Government-run industries are responsible for more than 23% of historical emissions, according to CAI.
But it’s the investor-owned, for-profit entities that deserve the real scrutiny right now, because they are the ones waging an all-out campaign to block any and all attempts by the governments of the world from taking meaningful action on climate change.
In the past few days alone, a variety of news reports have come out showing just how brazen the attempts by fossil fuels companies to evade responsibility for their polluting ways really are.
For instance, the New York Times reports that energy companies are buying off the top law enforcement officials in several U.S. states in order to wage a battle against President Obama’s climate initiatives: “Attorneys general in at least a dozen states are working with energy companies and other corporate interests, which in turn are providing them with record amounts of money for their political campaigns, including at least $16 million this year,” the paper writes, adding, “They share a common philosophy about the reach of the federal government, but the companies also have billions of dollars at stake.”
One egregious example cited in the NYT article is of Oklahoma’s Republican AG, Scott Pruitt, who sent a letter to the U.S. Environmental Protection Agency accusing the agency of “grossly overestimating” the air pollution caused by drilling for natural gas in his state were “grossly” overestimated. The letter was written by the chief lobbyist for Devon Energy. Pruitt had changed just 37 of the 1,016 words in the letter before sending it to the EPA on his own state government letterhead.
Meanwhile, the Washington Post reports that “Oil, gas and coal interests that spent millions to help elect Republicans this year are moving to take advantage of expanded GOP power in Washington and state capitals to thwart Obama administration environmental rules.”
Industry lobbyists, officials from companies like Koch Industries and Peabody Energy, and legislators came together recently at a summit hosted by conservative bill mill ALEC, according to the WaPo, to hash out several pieces of model legislation “to be introduced across the country next year, designed to give states more power to block or delay new Obama administration environmental standards, including new limits on power-plant emissions.”
The WaPo article also says that a key component of the industry’s strategy is “an effort to apply pressure on Washington from state capitals, where the GOP has gained substantial ground,” which of course we’ve already seen in action thanks to the NYT article.
More than regulations that bring down emissions levels from power plants or require natural gas companies stop polluting our air, what fossil fuel companies fear most is something known as the “polluter pays” principle, which Naomi Klein recently wrote about in The Guardian:
When Valerie Rockefeller Wayne explained her decision to divest [her family foundation’s holdings from fossil fuels], she said that it was precisely because her family’s wealth was made through oil that they were “under greater moral obligation” to use that wealth to stop climate change.

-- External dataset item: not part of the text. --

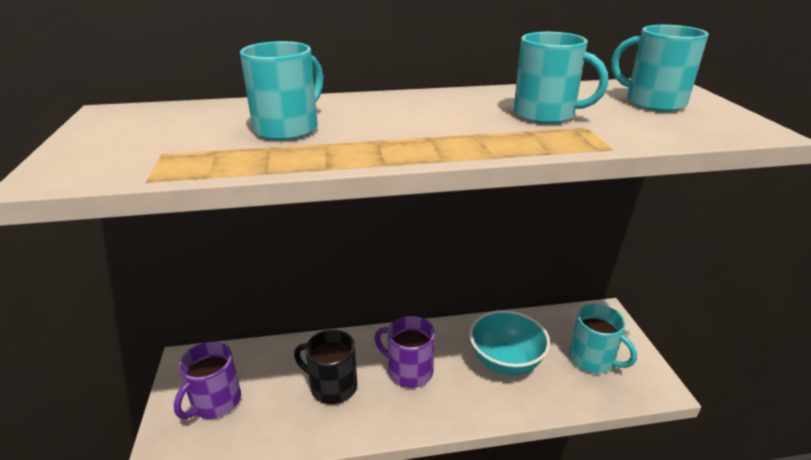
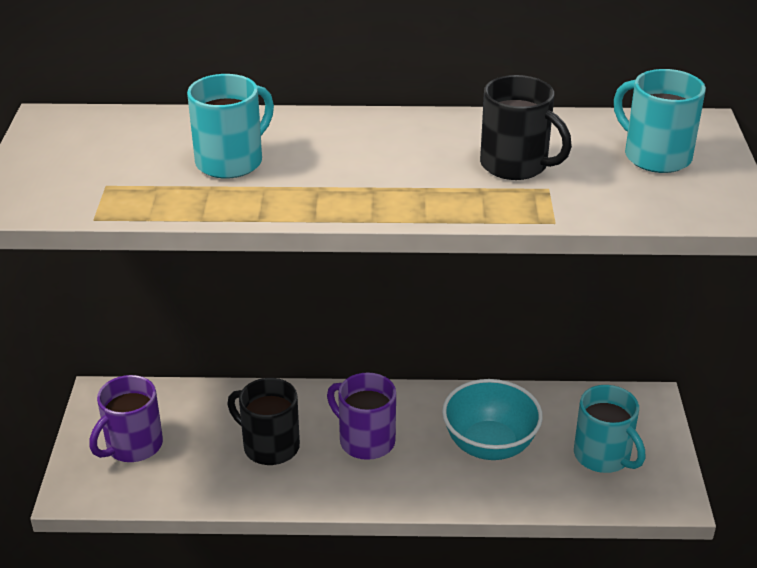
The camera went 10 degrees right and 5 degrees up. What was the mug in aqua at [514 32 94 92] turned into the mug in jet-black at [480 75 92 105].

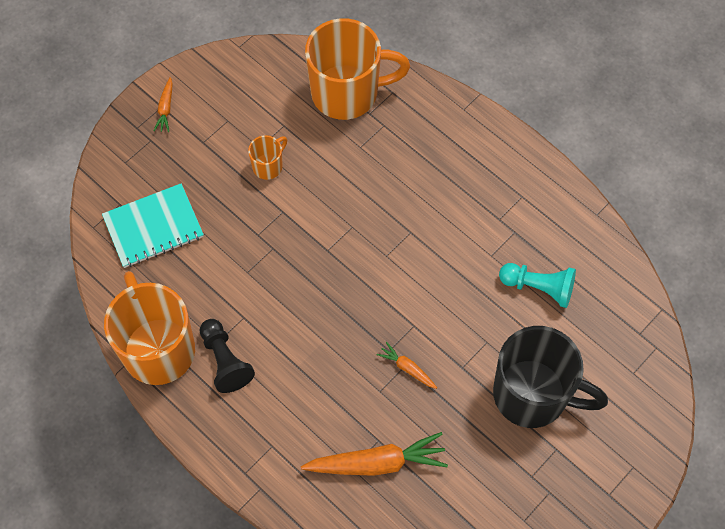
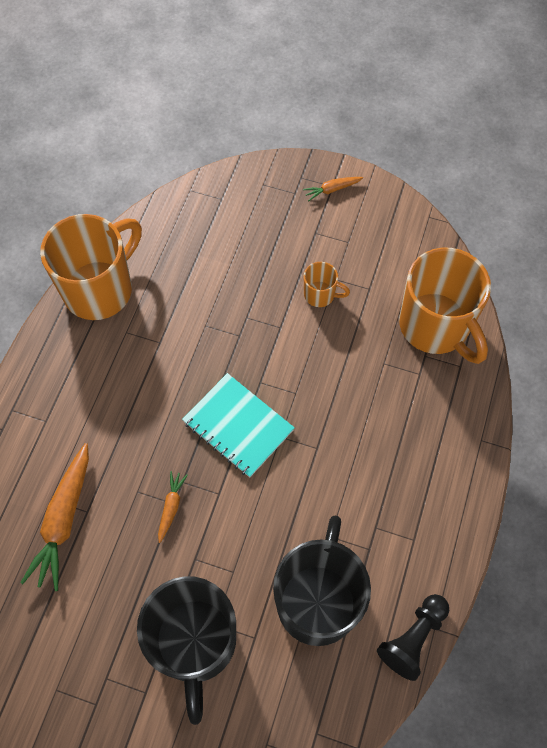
The camera went 65 degrees right and 0 degrees up. The notepad in aqua ended up elsewhere, having gone from [102 183 102 85] to [182 373 113 105]. Where the game pawn in aqua stood at [499 263 77 45], the mug in jet-black came to stand at [273 515 98 131]. The game pawn in jet-black ended up elsewhere, having gone from [200 319 55 74] to [377 594 72 87]. The root vegetable in orange at [301 432 147 44] ended up facing another way, 45 degrees clockwise from before.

That, in a nutshell, is the rationale behind polluter pays. It holds that when commercial activity creates hefty public health and environmental damage, the polluters must shoulder a significant share of the costs of repair.
Given the magnitude of their responsibility for cumulative climate changing emissions, it’s unlikely Chevron or Exxon could ever be made to pay up entirely. But it would seem they and other fossil fuels companies aren’t willing to take that chance.